When we tour historic sites, it is easy to get lost in the excitement of the drama and forget the real lives within these stories. Museums preserve and honor history; respect is bestowed to lives lost. Museums allow for research to educate the public. The Vasa Museet created the perfect balance by showcasing the wonder of the warship’s preservation, but also bringing a peace to the lost souls while educating all visitors.
The Vasa was a magnificent warship created in the 17th century. This warship was ordered by the King of Sweden for the war with Poland-Lithuania. True to the warships of the time, the Vasa was decorated to honor the pride of Sweden and taunt their enemies. The first picture of a warrior signifies strength and power, while the second picture is a Polish Royal in a submissive pose.
In the Stockholm navy yard, between 1626-1628, the Vasa rose as a mighty hero, but oh, how the mighty have fallen. During her maiden voyage, only 1400 yards from shore, the Vasa foundered and sank. Salvaged in the 1960s, nearly all of the Vasa was recovered in tact. The ship may be visited in the Vasa Museet in Stockholm, Sweden.
This was the historic information I knew upon entering the museum today, with only one, not so small, exception. In my research, I missed the loss of lives that August day in 1628. Families of the crew were allowed to begin the maiden voyages of warships and disembark at a port nearby. The Vasa was no exception, so women and children were aboard. Sadly, when the Vasa went down, 30 perished, trapped in the ship.
Through new technology, some of the remains found with the Vasa are no longer lost. With science, the faces of the deceased are able to be identified. Ivar, a 40-60 year old man, is seen below how he may have appeared almost 400 years ago.

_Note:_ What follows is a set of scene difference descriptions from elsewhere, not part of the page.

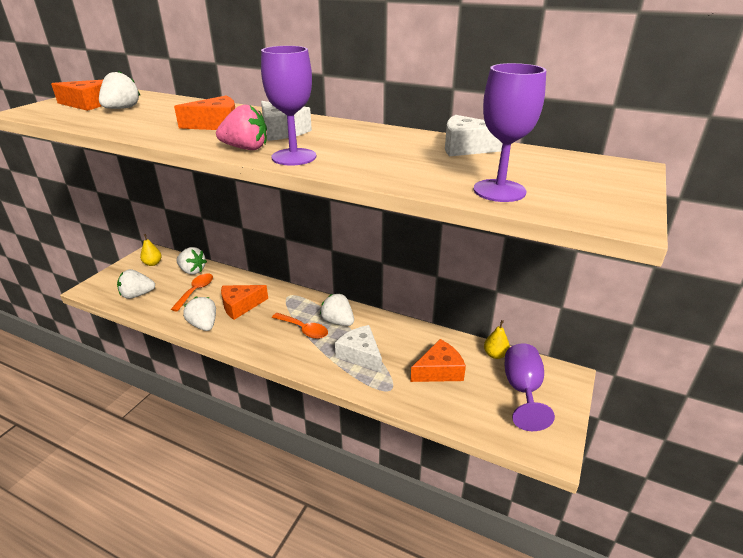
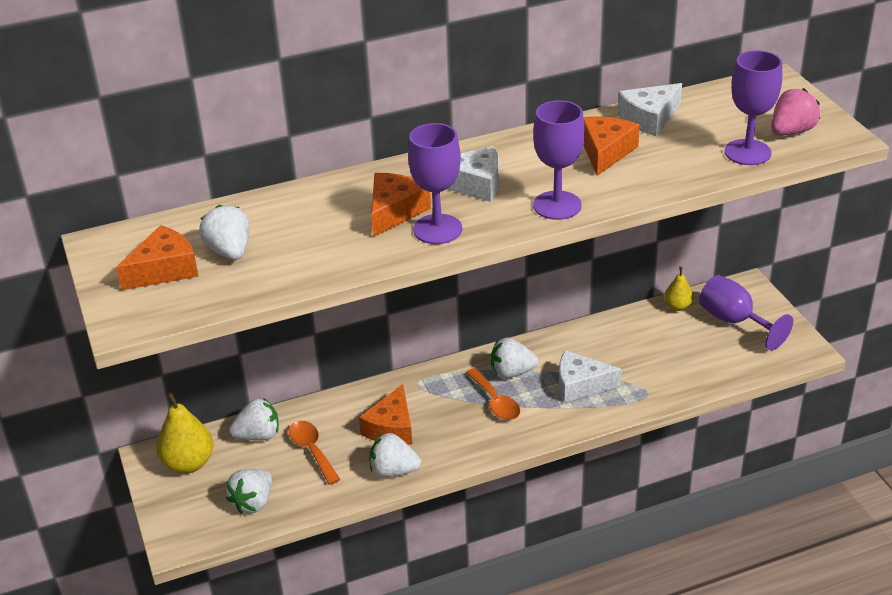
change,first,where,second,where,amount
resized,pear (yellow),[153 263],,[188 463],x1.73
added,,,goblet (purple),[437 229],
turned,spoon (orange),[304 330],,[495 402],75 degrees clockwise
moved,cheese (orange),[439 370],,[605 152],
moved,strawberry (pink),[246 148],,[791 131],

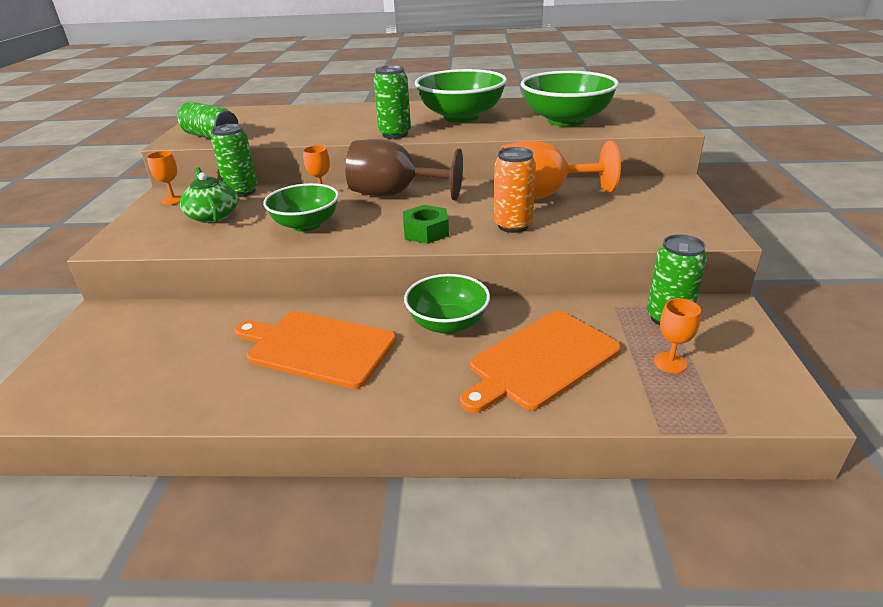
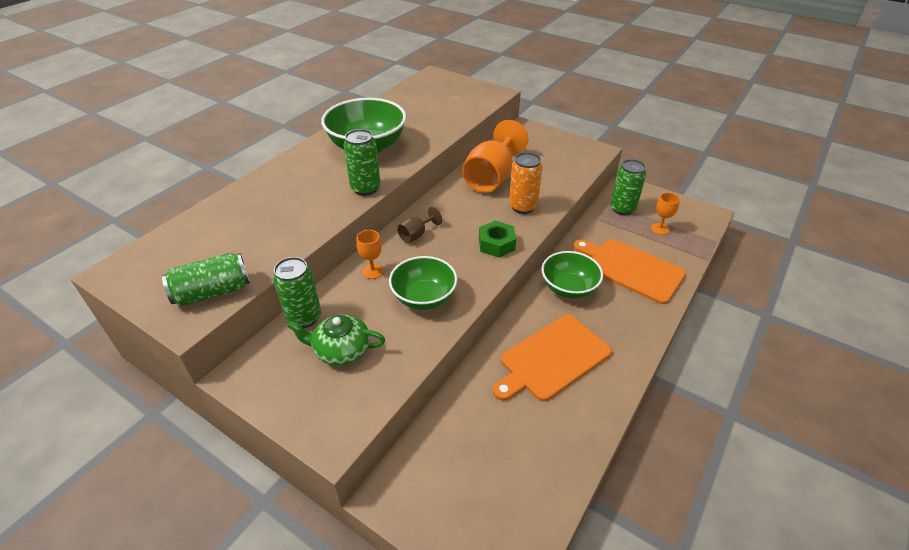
change,first,where,second,where,amount
resized,goblet (brown),[394 194],,[416 235],x0.46
turned,cutting board (orange),[541 361],,[631 269],135 degrees clockwise
removed,goblet (orange),[173 200],,,
removed,bowl (green),[566 120],,,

The recreation of Ivar is very scientific, but also includes some degree of estimation. While the skull determines how the eyes, ears, and nose are angled and placed, the exact size and shape are guessed. Hair color and eyes are estimated to the most common at the time (for Ivar this is blonde and blue eyed). See a short video of how Ivar was recreated for the Vasa Museet.
Researchers are continually faced with the moral issues of excavating archeological locations, especially when it involves loss of lives. Now, with technological advancements, science is allowing us a personal view into history. In this way, history comes alive and touches our hearts as well as our minds.
Tomorrow is our last full day of what has been an incredible journey to Scandinavia. We will begin our day at the Royal Palace, so…see you at the palace!